I started working on the parallelization of ROMS adjoint model. I doing this by stages in two directories: src and new for current and new codes, respectively. In this way I can check and recover from any mistake that I make during the parallelization.
I have worked few routines already and I can see some savings in the tangent linear and big savings in the adjoint code. There is a lot of repetitions. In one case, I reduced the number of divisions in one loop from six to one. This is a tremendous saving in computational cycles.
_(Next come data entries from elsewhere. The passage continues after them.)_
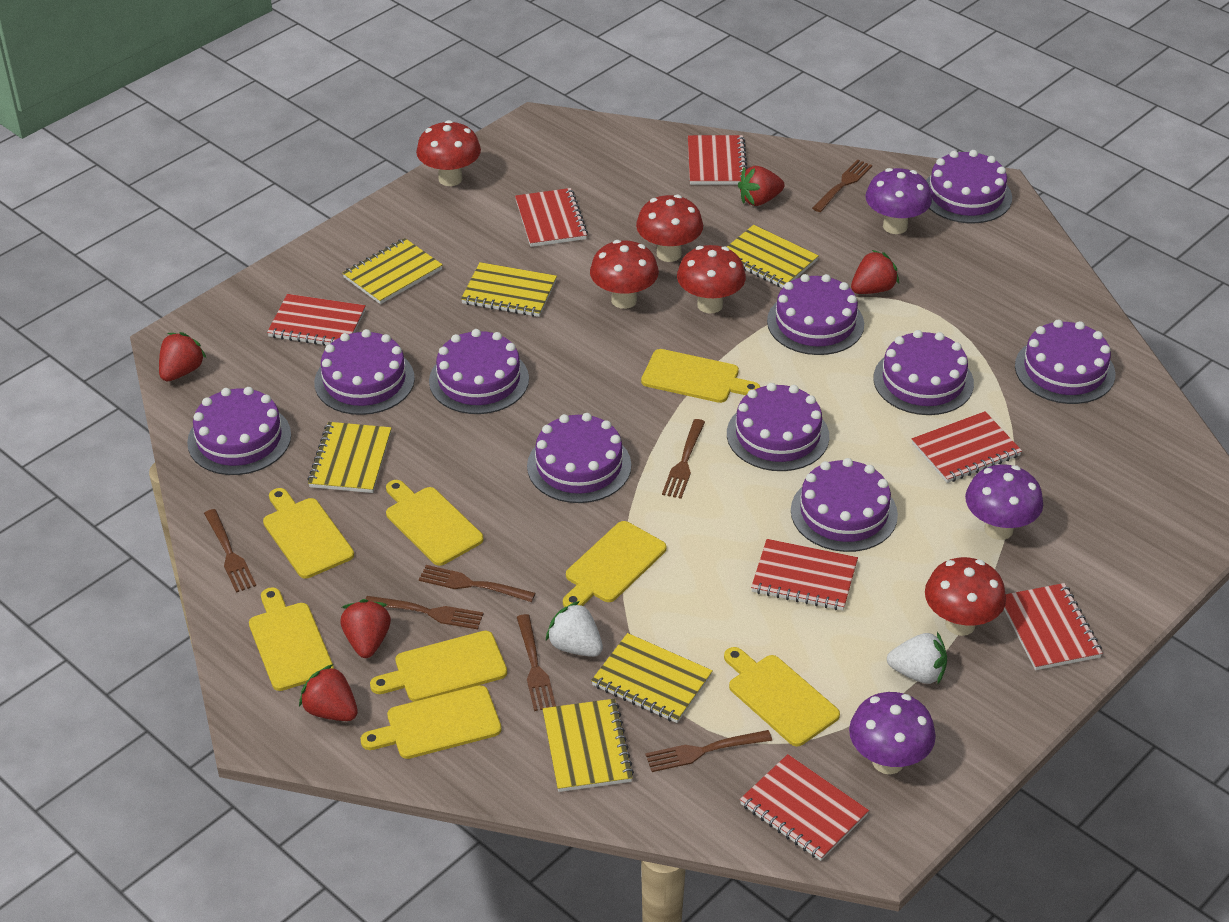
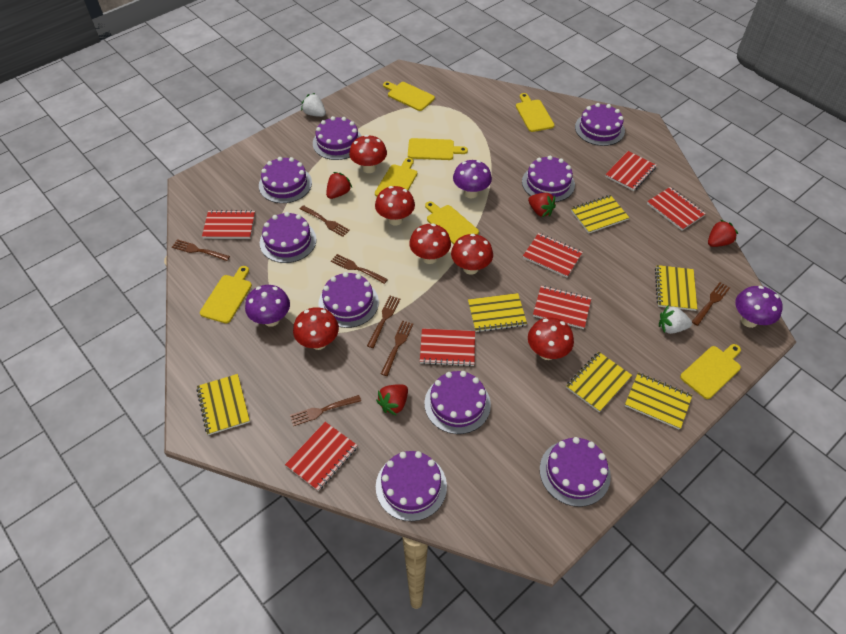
purple cake: 10 -> 9
red mushroom: 5 -> 6
red strawberry: 5 -> 4
yellow cutting board: 8 -> 7

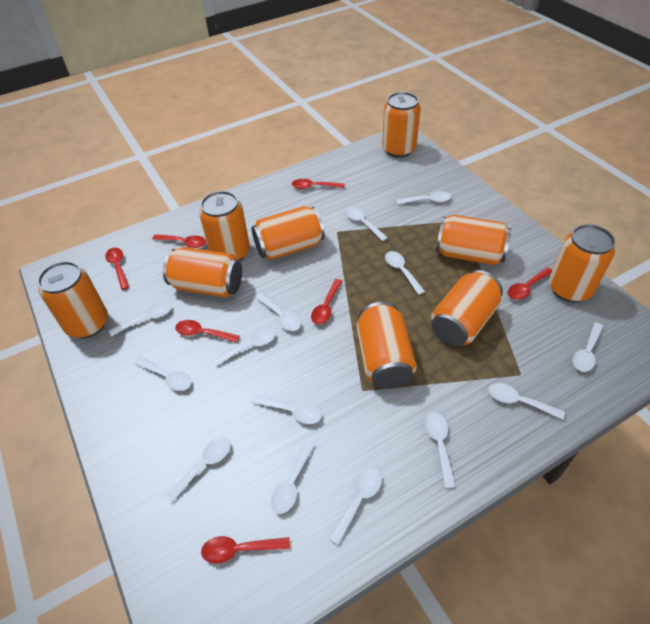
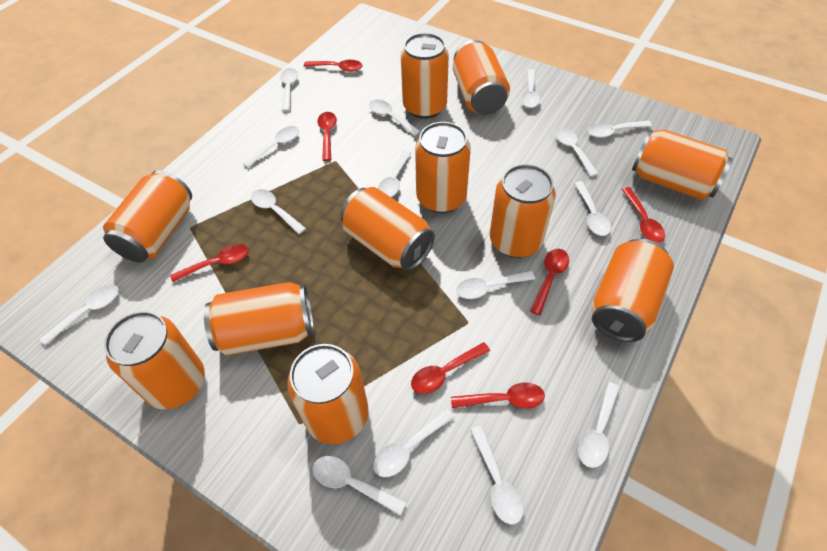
orange can: 9 -> 11
white spoon: 14 -> 15

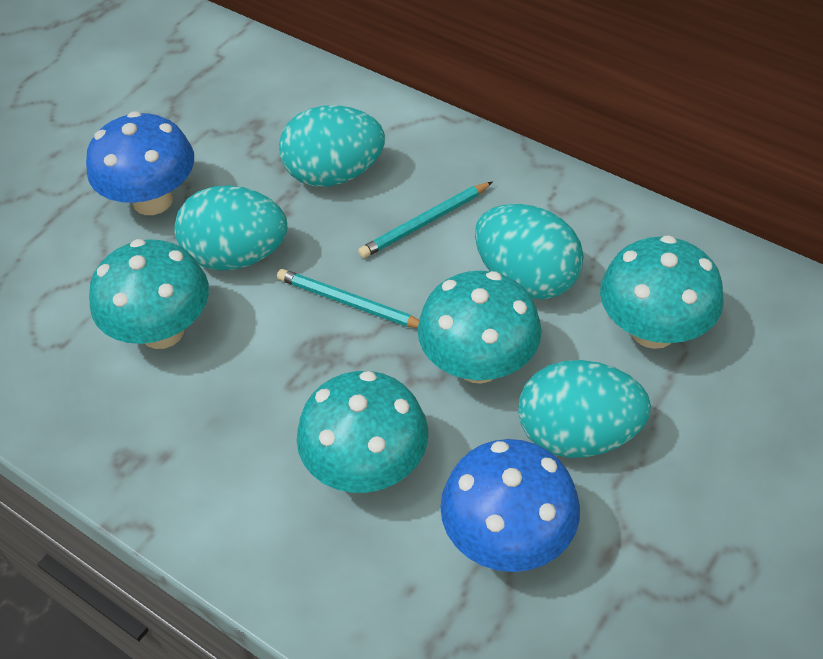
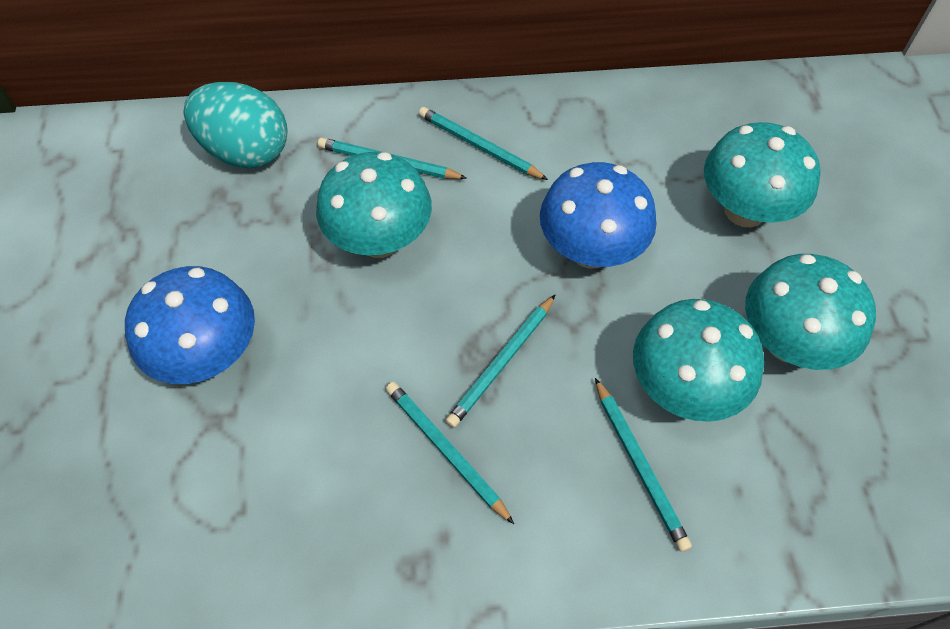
turquoise egg: 4 -> 1
turquoise pencil: 2 -> 5

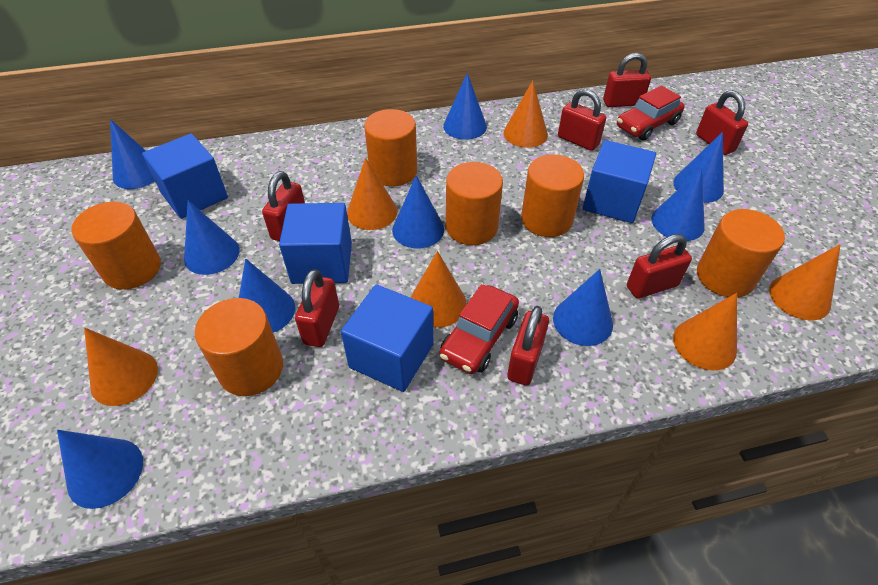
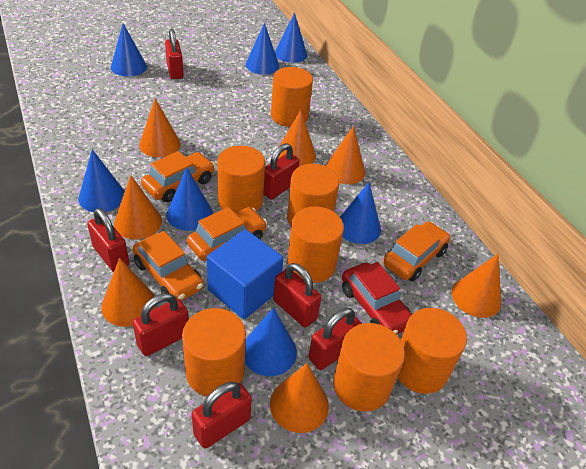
blue cone: 9 -> 7
blue cube: 4 -> 1
orange car: 0 -> 4
orange cone: 6 -> 7
orange cylinder: 6 -> 7
red car: 2 -> 1

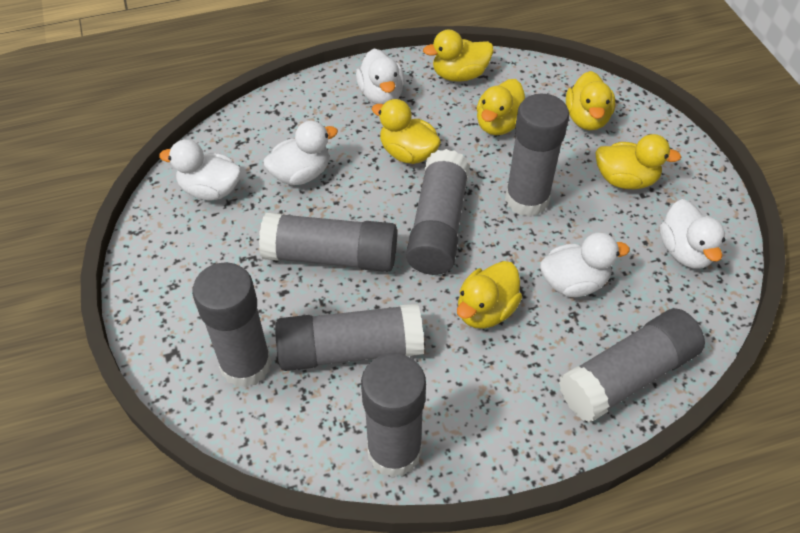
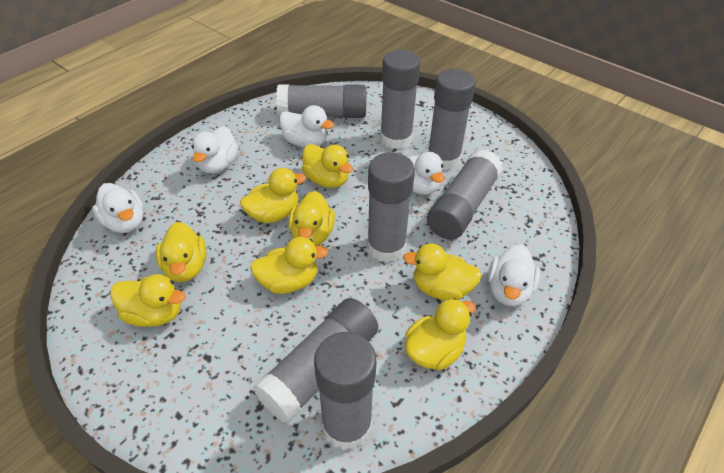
yellow duck: 6 -> 8

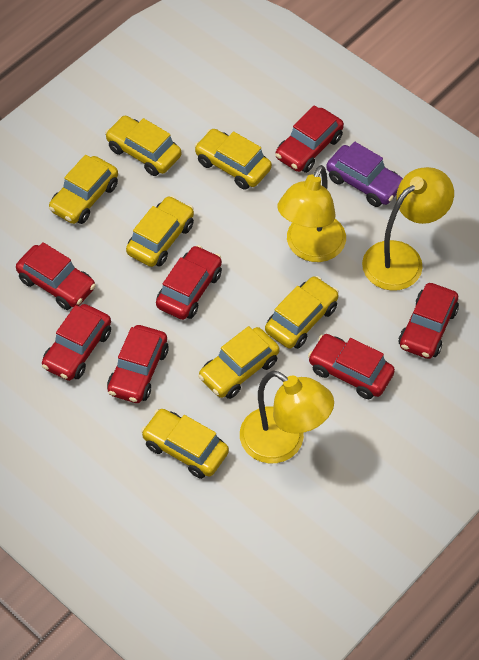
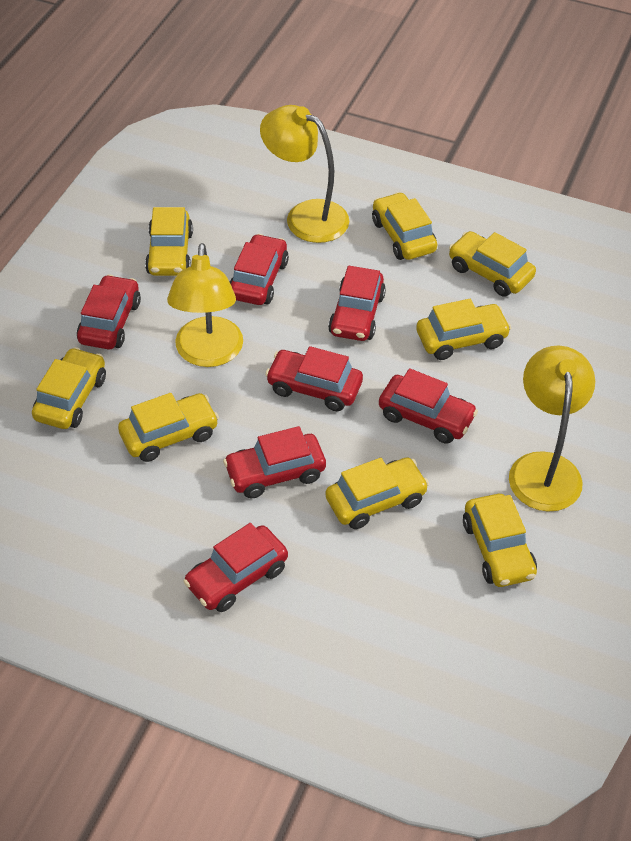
purple car: 1 -> 0
yellow car: 7 -> 8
Also, the code looks much cleaner, compact, and easy to debug.
I also found a solution for parallelizing the shared-memory code. But it requires some few changes. For example, the following code (from ad_omega.F) violates shared-memory rules:
Code: Select all
DO k=N,1,-1
DO i=Istr,Iend
!! tl_W(i,j,k)=tl_W(i,j,k-1)-
!! & (tl_Huon(i+1,j,k)-tl_Huon(i,j,k)+
!! & tl_Hvom(i,j+1,k)-tl_Hvom(i,j,k))
!!
ad_W(i,j,k-1)=ad_W(i,j,k-1)+ad_W(i,j,k)
ad_Huon(i+1,j ,k)=ad_Huon(i+1,j ,k)-ad_W(i,j,k)
ad_Huon(i ,j ,k)=ad_Huon(i ,j ,k)+ad_W(i,j,k)
ad_Hvom(i ,j+1,k)=ad_Hvom(i ,j+1,k)-ad_W(i,j,k)
ad_Hvom(i ,j ,k)=ad_Hvom(i ,j ,k)+ad_W(i,j,k)
END DO
END DO
However, notice for example, as Dan Schaffer, pointed out that
Code: Select all
ad_Huon(3+1,j ,k)=ad_Huon(3+1,j ,k)-ad_W(3,j,k)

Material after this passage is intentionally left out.